La historia de una familia que cruza un vasto desierto en auto para caer en la ruta equivocada y ser parte de una tortura física y emocional, que lleva a los pocos sobrevivientes a la mutación degradada de víctima/victimario, reitera varios elementos narrativos de su opus anterior (una violación, la venganza metódica de las víctimas, el paisaje salvaje ante la atenta mirada de la naturaleza, dos familias antagonistas, etc). Acá la policía es representada por el padre mayor de los jóvenes y, como de costumbre en el cine de Craven, sus acciones apenas inciden en el relato. La diferencia entre ésta y La última casa a la izquierda es el tono esperanzador del final que intenta reivindicar la mirada amarga y pesimista que dejaba esta última.

Pero a Craven le faltaba infundir miedo. Su cine se basaba en el shock, en la perturbación de la imagen degenerada, la suciedad cuasi documental. Sus películas no tienen el aire pintoresco de, por ejemplo, John Carpenter. A su cine le sobraba cerebro, pero le faltaba corazón.

Pesadilla en lo profundo de la noche (1984) utiliza la figura de Freddy Krueger, emblema cinéfilo del terror ochentero, como metáfora intertextual sobre el fracaso de los EE.UU. de finales de los 60. La mirada pesimista que teje Craven y que destituye la figura paternal/maternal como elementos del American Dream de antaño, golpea directa e inconscientemente en las nuevas generaciones, en sus hijos. El filicidio colateral que subyace en su discurso es proporcional a los hechos del pasado, al fracaso de un mundo de ensueño, y al triunfo de las pesadillas de la clase media y la paranoia suburbana. Krueger, ser enfermizo que regresa de la muerte materializado en los malos sueños de los jóvenes, es metáfora de ese mundo que nos dejaron y que es imposible cambiar. Cada hecho sanguinario, cruel, frío, en contra de estos jóvenes, se muestra acentuado por la mirada paterna imposibilitada de ayudar. Al contrario, dirigen a sus hijos inconscientemente a la muerte segura.

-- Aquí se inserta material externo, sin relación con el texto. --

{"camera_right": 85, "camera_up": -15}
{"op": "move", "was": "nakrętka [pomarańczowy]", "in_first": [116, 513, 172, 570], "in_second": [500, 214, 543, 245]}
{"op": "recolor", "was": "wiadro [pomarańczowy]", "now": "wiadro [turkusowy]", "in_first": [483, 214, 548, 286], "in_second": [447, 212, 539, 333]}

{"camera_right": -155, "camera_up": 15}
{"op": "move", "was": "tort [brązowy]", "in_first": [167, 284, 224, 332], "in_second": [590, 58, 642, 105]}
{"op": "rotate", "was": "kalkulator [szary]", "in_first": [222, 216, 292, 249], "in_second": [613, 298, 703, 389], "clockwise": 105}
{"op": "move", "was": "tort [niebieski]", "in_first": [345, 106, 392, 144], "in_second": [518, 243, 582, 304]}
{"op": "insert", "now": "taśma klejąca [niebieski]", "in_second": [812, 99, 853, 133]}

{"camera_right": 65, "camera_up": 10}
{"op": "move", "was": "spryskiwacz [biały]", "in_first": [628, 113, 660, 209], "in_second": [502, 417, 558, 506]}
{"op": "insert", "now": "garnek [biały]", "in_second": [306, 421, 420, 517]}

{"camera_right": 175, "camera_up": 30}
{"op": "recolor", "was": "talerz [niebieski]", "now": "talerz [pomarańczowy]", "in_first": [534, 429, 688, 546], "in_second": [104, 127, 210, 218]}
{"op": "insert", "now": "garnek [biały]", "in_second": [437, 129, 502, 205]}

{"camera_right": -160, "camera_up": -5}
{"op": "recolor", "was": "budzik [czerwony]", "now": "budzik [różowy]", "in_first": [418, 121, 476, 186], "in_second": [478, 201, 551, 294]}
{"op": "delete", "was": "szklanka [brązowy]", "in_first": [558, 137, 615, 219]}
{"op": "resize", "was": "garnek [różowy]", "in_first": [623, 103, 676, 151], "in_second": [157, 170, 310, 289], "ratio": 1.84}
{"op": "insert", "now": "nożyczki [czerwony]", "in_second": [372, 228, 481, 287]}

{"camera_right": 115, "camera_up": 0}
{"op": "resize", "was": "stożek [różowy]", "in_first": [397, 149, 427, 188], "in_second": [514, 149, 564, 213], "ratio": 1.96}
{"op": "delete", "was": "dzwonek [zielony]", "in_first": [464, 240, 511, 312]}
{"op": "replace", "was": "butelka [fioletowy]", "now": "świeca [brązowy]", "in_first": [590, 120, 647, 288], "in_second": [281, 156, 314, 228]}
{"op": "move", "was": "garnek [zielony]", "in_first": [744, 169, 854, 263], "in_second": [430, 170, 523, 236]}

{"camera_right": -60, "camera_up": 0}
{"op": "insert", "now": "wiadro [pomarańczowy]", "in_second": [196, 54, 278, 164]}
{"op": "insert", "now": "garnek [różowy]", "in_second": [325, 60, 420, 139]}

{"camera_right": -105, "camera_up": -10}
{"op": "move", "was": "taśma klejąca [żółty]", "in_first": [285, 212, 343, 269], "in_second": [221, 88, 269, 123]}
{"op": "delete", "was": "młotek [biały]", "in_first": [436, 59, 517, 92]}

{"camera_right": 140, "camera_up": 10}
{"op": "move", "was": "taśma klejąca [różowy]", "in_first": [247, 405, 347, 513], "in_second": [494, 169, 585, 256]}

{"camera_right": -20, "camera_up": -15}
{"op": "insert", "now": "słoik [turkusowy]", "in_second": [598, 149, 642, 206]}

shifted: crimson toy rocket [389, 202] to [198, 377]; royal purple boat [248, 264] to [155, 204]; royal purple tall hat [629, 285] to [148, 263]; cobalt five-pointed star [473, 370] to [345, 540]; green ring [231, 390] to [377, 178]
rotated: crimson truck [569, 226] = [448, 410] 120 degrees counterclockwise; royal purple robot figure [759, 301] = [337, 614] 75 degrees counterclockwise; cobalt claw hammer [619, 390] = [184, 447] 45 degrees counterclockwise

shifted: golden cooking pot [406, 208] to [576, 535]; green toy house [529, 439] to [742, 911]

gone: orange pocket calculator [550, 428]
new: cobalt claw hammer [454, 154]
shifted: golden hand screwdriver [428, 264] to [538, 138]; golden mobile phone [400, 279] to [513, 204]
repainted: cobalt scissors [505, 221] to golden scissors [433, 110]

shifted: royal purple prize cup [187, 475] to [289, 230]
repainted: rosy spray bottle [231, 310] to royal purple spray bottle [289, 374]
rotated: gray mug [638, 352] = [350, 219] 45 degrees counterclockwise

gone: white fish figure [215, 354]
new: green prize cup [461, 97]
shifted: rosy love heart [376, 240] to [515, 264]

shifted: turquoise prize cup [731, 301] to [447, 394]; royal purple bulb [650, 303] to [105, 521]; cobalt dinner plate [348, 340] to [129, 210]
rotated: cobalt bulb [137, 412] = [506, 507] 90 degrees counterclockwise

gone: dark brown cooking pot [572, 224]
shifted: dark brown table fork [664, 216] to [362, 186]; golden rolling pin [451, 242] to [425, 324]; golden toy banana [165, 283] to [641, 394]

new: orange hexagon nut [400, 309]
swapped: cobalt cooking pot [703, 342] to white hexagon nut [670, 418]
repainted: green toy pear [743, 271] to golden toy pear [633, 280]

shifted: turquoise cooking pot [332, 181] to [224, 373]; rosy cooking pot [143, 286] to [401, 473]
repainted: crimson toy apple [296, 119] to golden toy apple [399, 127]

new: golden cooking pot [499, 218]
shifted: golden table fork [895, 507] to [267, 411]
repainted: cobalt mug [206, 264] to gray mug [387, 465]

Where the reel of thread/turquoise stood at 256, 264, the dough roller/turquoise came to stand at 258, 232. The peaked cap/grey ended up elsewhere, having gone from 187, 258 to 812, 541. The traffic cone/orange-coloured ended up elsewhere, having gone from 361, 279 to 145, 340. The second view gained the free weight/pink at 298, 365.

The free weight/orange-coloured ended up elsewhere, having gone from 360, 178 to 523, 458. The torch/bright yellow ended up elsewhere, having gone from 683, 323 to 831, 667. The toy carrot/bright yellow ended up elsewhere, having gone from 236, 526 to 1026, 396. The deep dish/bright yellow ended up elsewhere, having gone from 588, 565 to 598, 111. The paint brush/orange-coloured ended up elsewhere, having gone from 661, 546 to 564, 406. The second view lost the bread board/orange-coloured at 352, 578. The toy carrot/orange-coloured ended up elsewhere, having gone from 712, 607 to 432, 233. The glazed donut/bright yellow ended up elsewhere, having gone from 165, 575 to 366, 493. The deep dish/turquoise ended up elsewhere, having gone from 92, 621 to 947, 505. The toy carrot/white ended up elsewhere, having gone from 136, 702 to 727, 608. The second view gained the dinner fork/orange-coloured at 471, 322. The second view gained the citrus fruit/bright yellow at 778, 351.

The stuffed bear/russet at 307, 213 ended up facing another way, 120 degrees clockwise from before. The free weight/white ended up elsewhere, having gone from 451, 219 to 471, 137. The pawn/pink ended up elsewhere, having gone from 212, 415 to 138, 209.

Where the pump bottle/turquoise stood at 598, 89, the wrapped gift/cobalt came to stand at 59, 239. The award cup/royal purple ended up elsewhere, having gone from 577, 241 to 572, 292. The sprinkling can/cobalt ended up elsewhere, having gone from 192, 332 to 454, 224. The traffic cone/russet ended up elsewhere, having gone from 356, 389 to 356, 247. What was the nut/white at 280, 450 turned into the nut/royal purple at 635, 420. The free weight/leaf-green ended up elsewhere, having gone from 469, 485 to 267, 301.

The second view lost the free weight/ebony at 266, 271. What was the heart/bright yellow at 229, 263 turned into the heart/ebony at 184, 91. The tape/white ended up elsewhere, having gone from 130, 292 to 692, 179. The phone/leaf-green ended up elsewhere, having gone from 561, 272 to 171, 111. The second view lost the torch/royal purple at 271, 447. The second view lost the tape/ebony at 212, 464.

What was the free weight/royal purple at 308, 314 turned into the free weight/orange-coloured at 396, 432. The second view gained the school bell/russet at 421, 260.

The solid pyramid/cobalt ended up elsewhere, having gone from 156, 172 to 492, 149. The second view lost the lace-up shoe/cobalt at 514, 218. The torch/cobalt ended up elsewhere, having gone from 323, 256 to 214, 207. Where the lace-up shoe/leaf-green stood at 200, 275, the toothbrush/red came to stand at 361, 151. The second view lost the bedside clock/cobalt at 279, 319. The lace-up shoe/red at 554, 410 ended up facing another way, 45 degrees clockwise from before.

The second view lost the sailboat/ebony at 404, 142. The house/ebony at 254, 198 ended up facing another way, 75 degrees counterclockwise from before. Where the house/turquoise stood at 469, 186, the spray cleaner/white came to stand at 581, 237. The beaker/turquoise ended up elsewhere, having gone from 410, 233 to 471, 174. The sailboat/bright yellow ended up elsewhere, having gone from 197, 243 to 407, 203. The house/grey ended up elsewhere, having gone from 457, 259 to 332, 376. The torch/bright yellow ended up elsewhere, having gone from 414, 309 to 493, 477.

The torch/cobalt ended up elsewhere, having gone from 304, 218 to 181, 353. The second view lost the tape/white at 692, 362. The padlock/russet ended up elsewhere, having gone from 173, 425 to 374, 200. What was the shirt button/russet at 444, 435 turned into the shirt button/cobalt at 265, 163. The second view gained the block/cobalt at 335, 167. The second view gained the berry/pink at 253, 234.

1984 A Nightmare On Elm Street 003

Al final, cuando parecía que el sol saldría a protegerlos, el mal los devora en un festín onírico y surrealista de imágenes contundentes. Ese final desalentador nos dice que no hay manera de saber cuándo estamos despiertos o cuándo soñamos, cuándo morimos o cuándo vivimos. Nada puede cambiar este mundo, decía una canción. Craven se vuelve un ambicioso psicoanalista enmarcando esa mirada entomológica sobre un atrezzo elemental en el género: el guante con garras de Freddy Krueger. Ese objeto simboliza la frustración sexual del personaje, ya que imposibilita la autosatisfacción: reemplaza la masturbación por la muerte.

Krueger era un pedófilo, un ser atormentado. Como en muchos asesinos, la voluntad de matar es arrastrada por la insatisfacción sexual. Ese guante es funcional a su personaje y el elemento que lo identifica por completo. Como relato sofisticado es el más radical en la filmografía de Craven, rompiendo los esquemas de viejos asesinos con motosierra, machete, hacha, cuchillos y otros elementos del imaginario psycho de manual.

El festín de imágenes, que retuercen lo sanguinario y bello en su concepción, danza en una estilización inequívoca en su filmografía: sangre que emerge como géiser de una cama masacrada, cuerpos cuya piel tersa es rasgada por navajas invisibles, muertos que reviven en sus bolsas para cadáveres, brazos que se extienden inhumanamente hasta límites anatómicamente imposibles. Craven no sólo deja en claro su posición dentro del género, se convertiría además en uno de sus pilares fundamentales y en el amo de tus pesadillas.